“I wish I had had these recommendations when I started teaching about the Holocaust!”, says Andrea Szőnyi enthusiastically, as the forthcoming IHRA Recommendations for Teaching and Learning about the Holocaust are mentioned.
Having been involved in Holocaust education for years, Ms. Szőnyi is now the Director of the Zachor Foundation for Social Remembrance in Hungary, a Regional Consultant with the USC Shoah Foundation, and a member of the Hungarian Delegation to the IHRA. As co-creator of the IHRA recommendations, she fully understands that teaching about the Holocaust can be a challenge:
“Several pitfalls lie in the way of well-meaning teachers and educators, for instance using role-play in a counterproductive way or presuming that merely factual knowledge about the Holocaust necessarily has an effect on antisemitism,” Szőnyi elaborates. “In fact, teachers often lack the tools and methodology necessary to successfully engage learners, and this is what we aim to address with the new recommendations.”
But challenges also present themselves in other ways. “In many countries, Holocaust education is an underserved area, and this is why we have also focused on creating awareness on the political and administrative levels by providing answers to the question of ‘Why teach about the Holocaust?’,” Szőnyi points out.
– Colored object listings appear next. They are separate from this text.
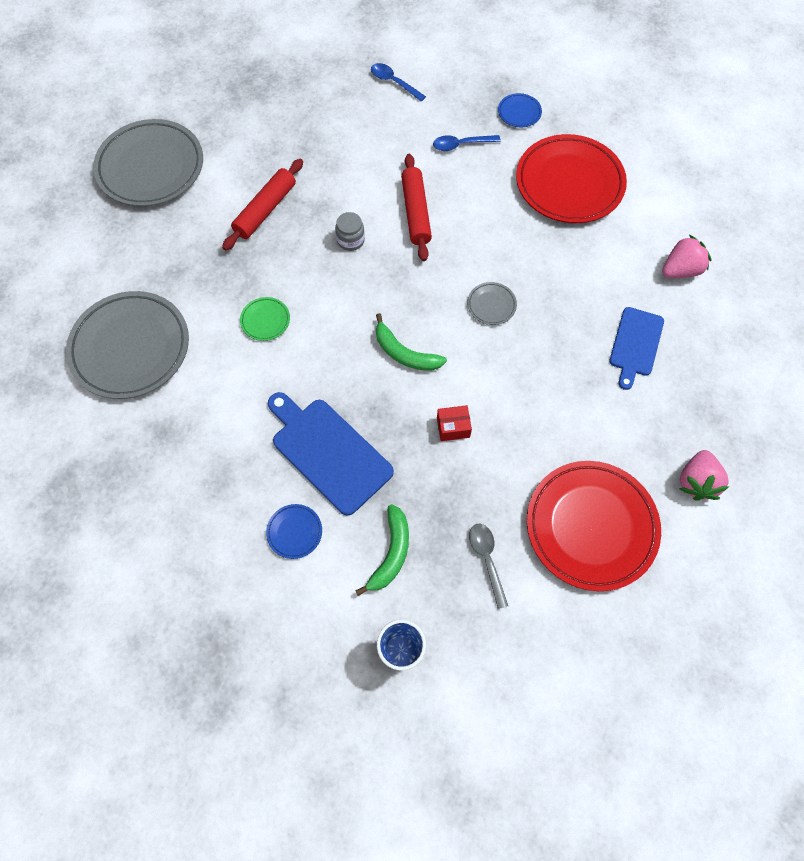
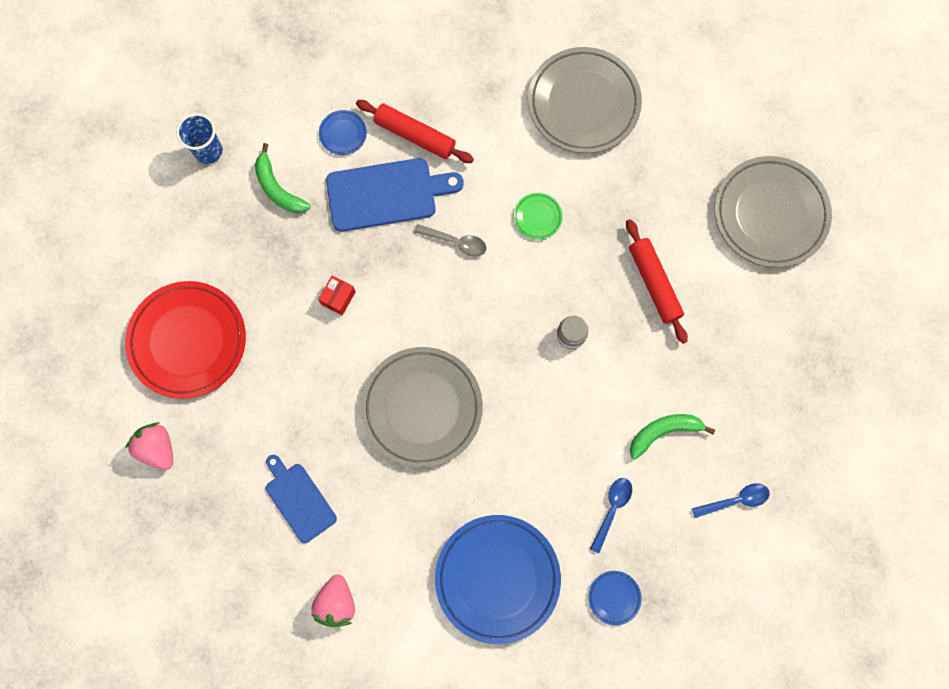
camera: 125 degrees right, 10 degrees up
(404, 353) = (429, 305): green banana -> green banana (664, 432)
(415, 212) = (562, 411): red rolling pin -> red rolling pin (415, 135)
(487, 560) = (222, 249): grey spoon -> grey spoon (455, 242)
(491, 305) = (422, 408): grey plate -> grey plate, size x2.37
(569, 183) = (497, 578): red plate -> blue plate

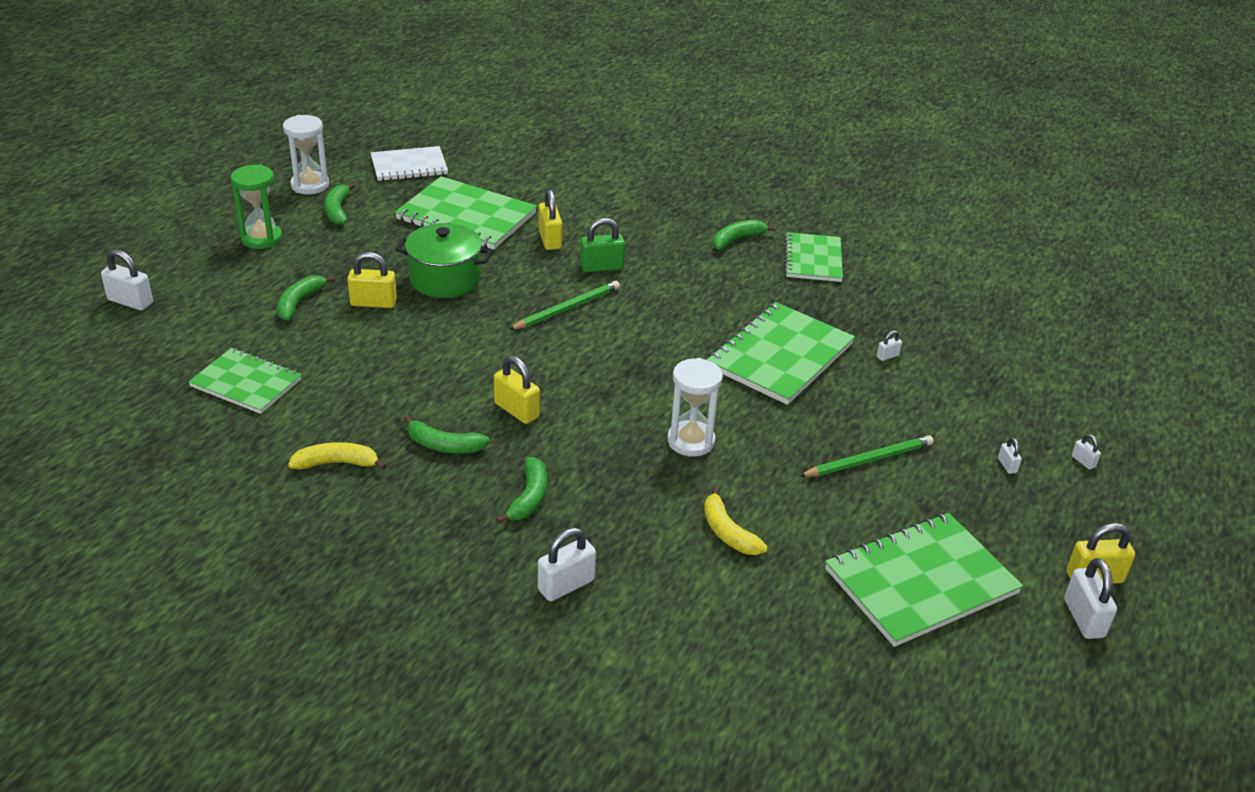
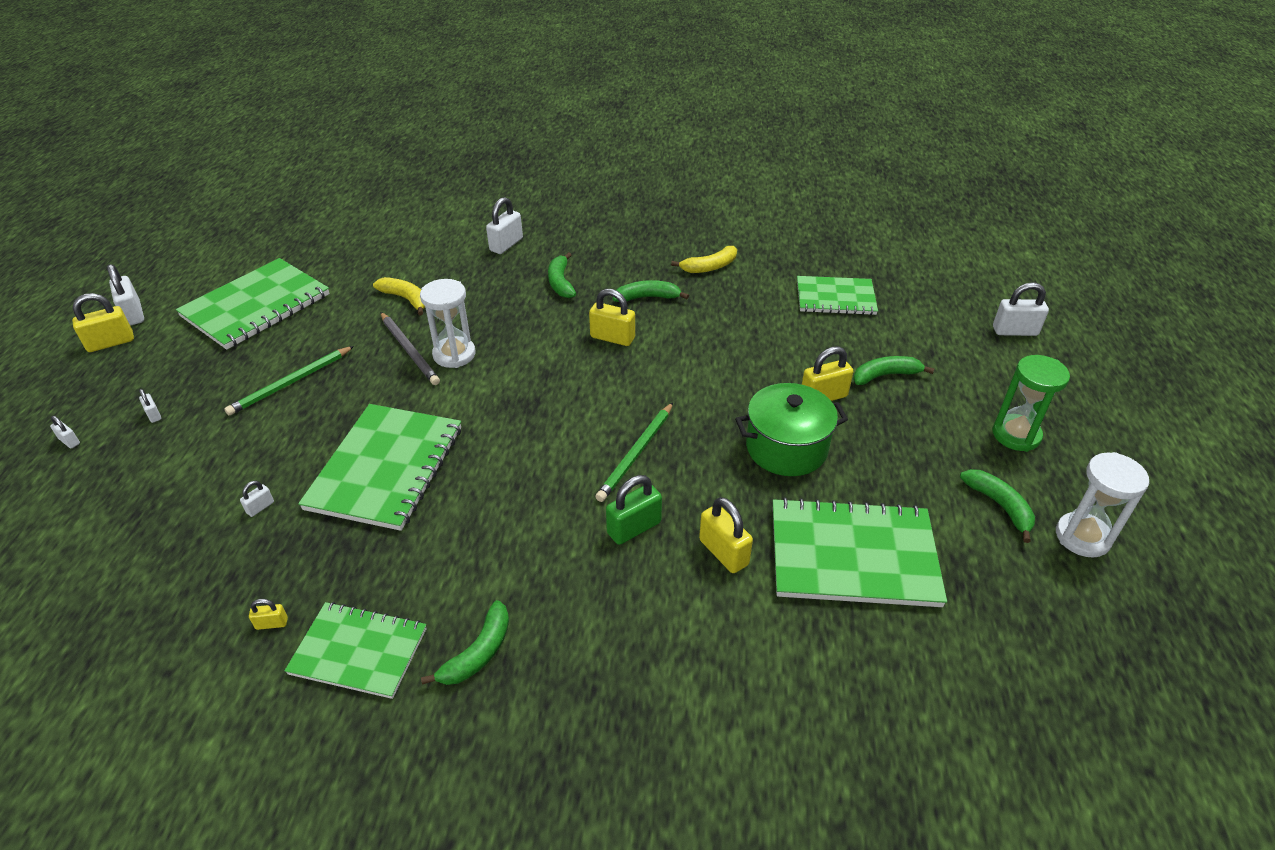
camera: 160 degrees right, 5 degrees up
(300, 302) = (885, 375): green banana -> green banana turned 105 degrees counterclockwise
(409, 166) = (1022, 632): white notebook -> none
(737, 460) = (409, 350): none -> grey pencil
(812, 259) = (359, 651): green notebook -> green notebook turned 60 degrees counterclockwise
(871, 286) = (272, 623): none -> yellow padlock

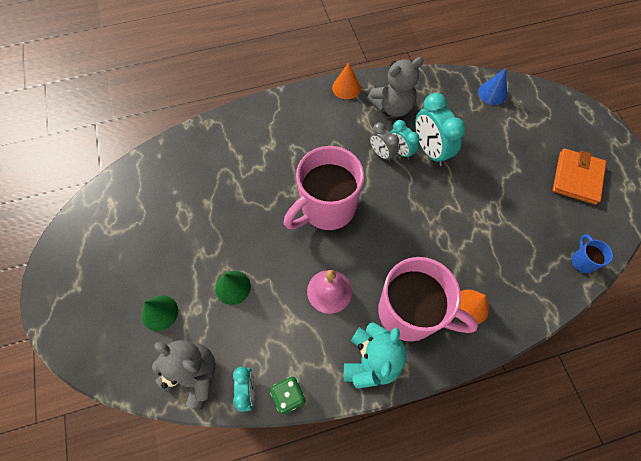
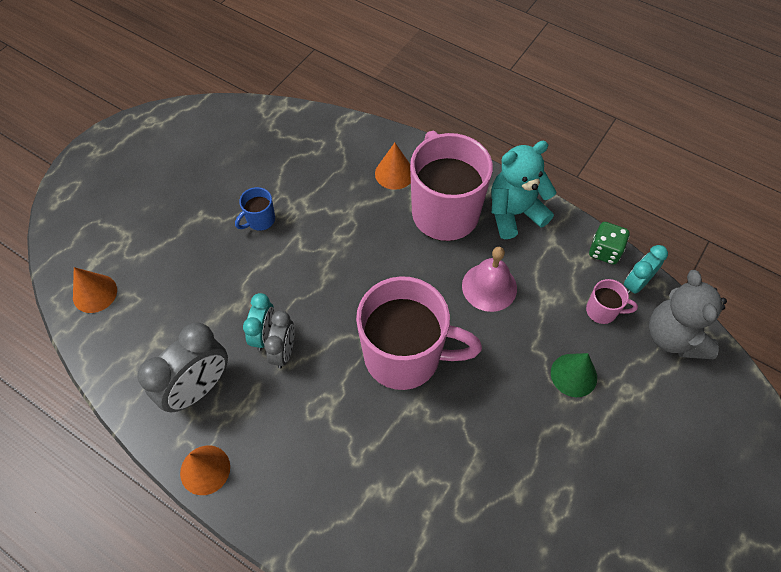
camera: 130 degrees left, 5 degrees down
(160, 313) = (667, 421): green cone -> none
(251, 346) = (602, 311): none -> pink mug
(392, 107) = (198, 388): grey teddy bear -> grey clock
(430, 150) = (238, 306): turquoise clock -> none
(492, 93) = (95, 293): blue cone -> orange cone
(577, 178) = (173, 162): orange wallet -> none
(582, 261) = (273, 121): blue mug -> blue mug (260, 220)

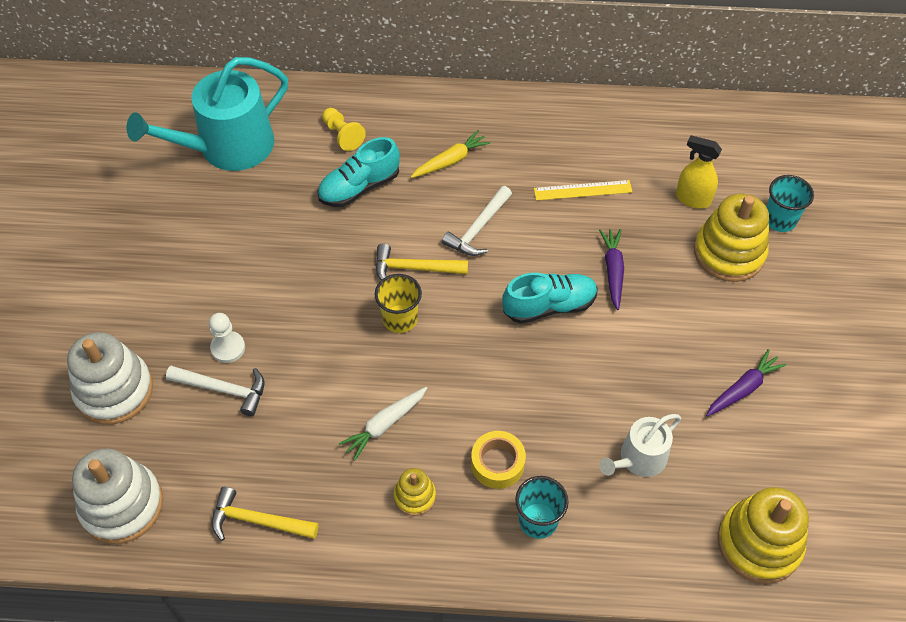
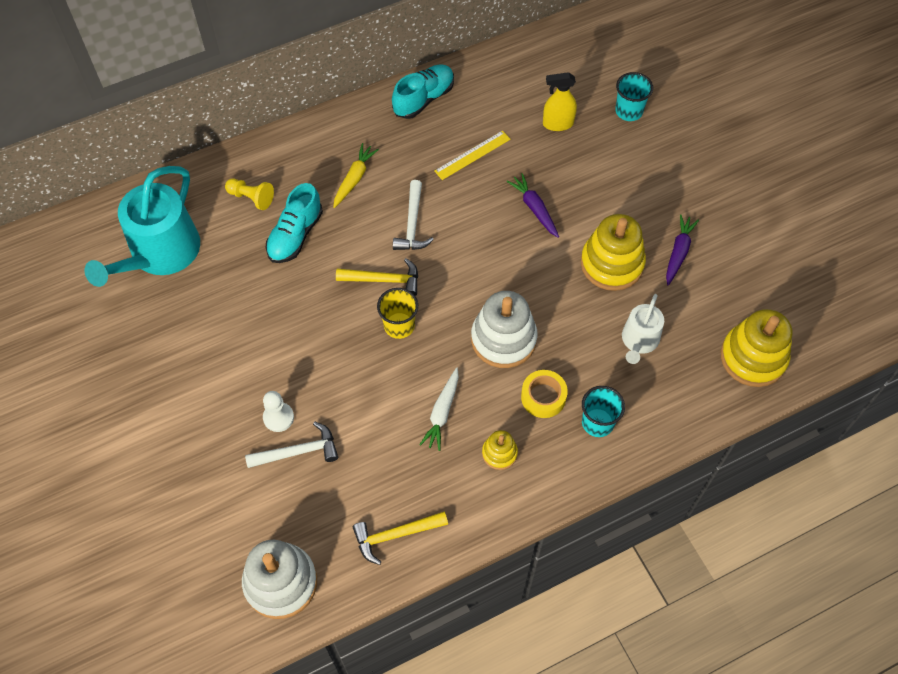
camera: 30 degrees left, 5 degrees up
(114, 390) = (209, 499): white stacking toy -> white stacking toy (503, 339)
(414, 268) = (384, 280): yellow hammer -> yellow hammer turned 150 degrees counterclockwise
(549, 306) = (505, 259): turquoise shoe -> turquoise shoe (423, 99)
(729, 253) = (608, 154): yellow stacking toy -> yellow stacking toy (612, 264)

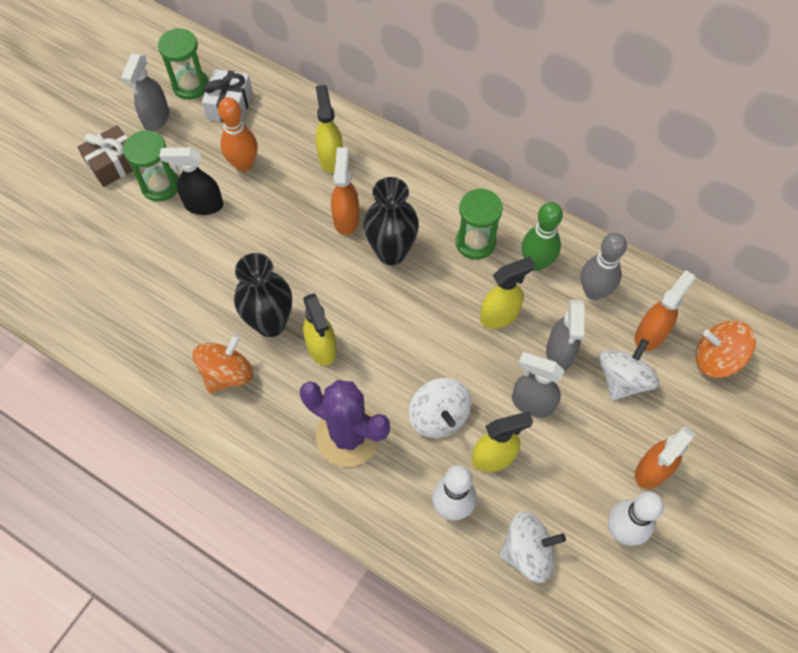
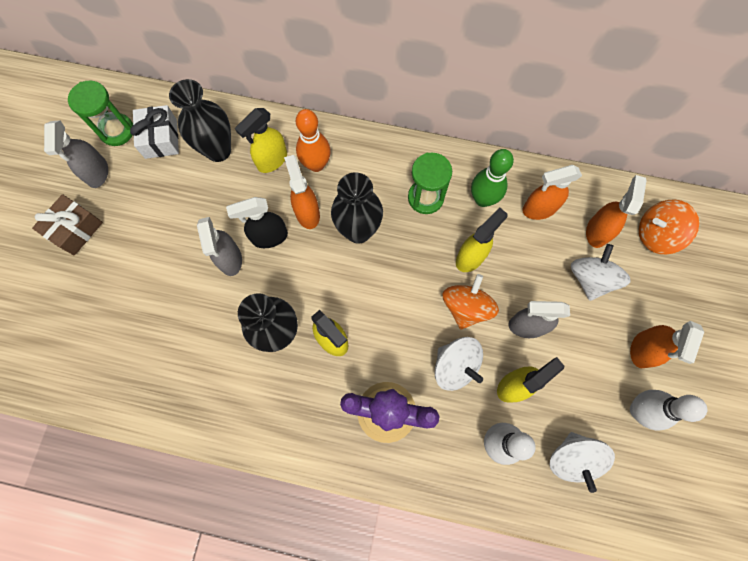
camera: 20 degrees left, 10 degrees up
(160, 185) = (127, 236): green hourglass -> none
(203, 205) = (174, 242): black spray bottle -> black spray bottle (269, 237)
(227, 374) = (259, 393): orange spinning top -> orange spinning top (466, 307)
(244, 164) = (196, 191): orange bowling pin -> orange bowling pin (316, 164)
(281, 133) = (218, 150): none -> black vase
(331, 158) = (272, 160): yellow spray bottle -> yellow spray bottle turned 105 degrees counterclockwise
(527, 552) = (572, 458): white spinning top -> white spinning top turned 120 degrees clockwise
(559, 353) = (532, 274): grey spray bottle -> grey spray bottle (230, 259)
(593, 291) = (538, 209): grey bowling pin -> orange spray bottle

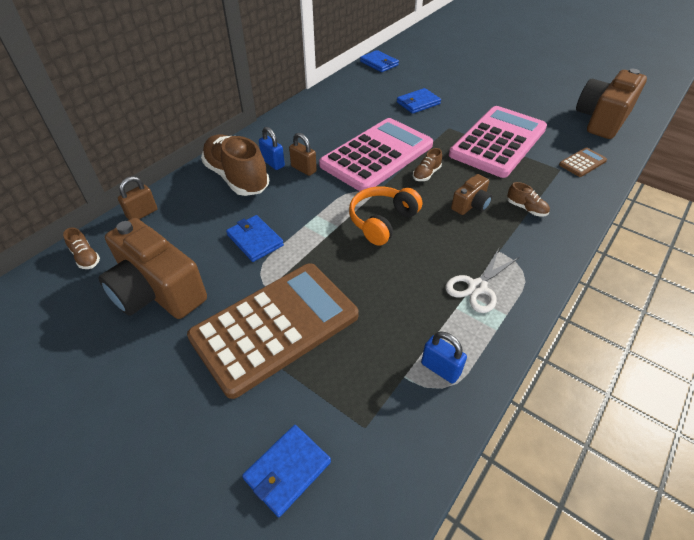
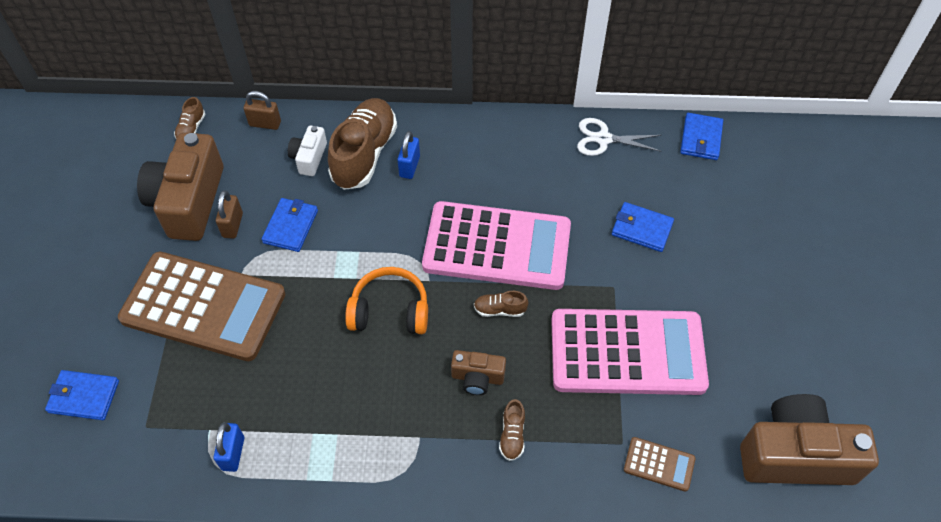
camera: 55 degrees right, 10 degrees up
(205, 204) = (309, 158): none -> white camera
(303, 169) = (420, 197): brown padlock -> brown padlock (233, 225)
(477, 287) = (352, 439): white scissors -> white scissors (603, 139)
In her eyes, cultivating support among policymakers and school administrators is a crucial step towards empowering teachers and educators to feel confident teaching about the Holocaust.
In the end, Szőnyi hopes that education professionals will embrace the IHRA Recommendations as an opportunity for cooperation and personal development: “Holocaust education often brings together teachers and educators from across multiple subjects, and this creates a unique forum for the sharing and development of practices and knowledge.”
The IHRA Recommendations on Teaching and Learning about the Holocaust will be launched at the Plenary meetings in Luxembourg City on 4 December and will be available in full on the IHRA website.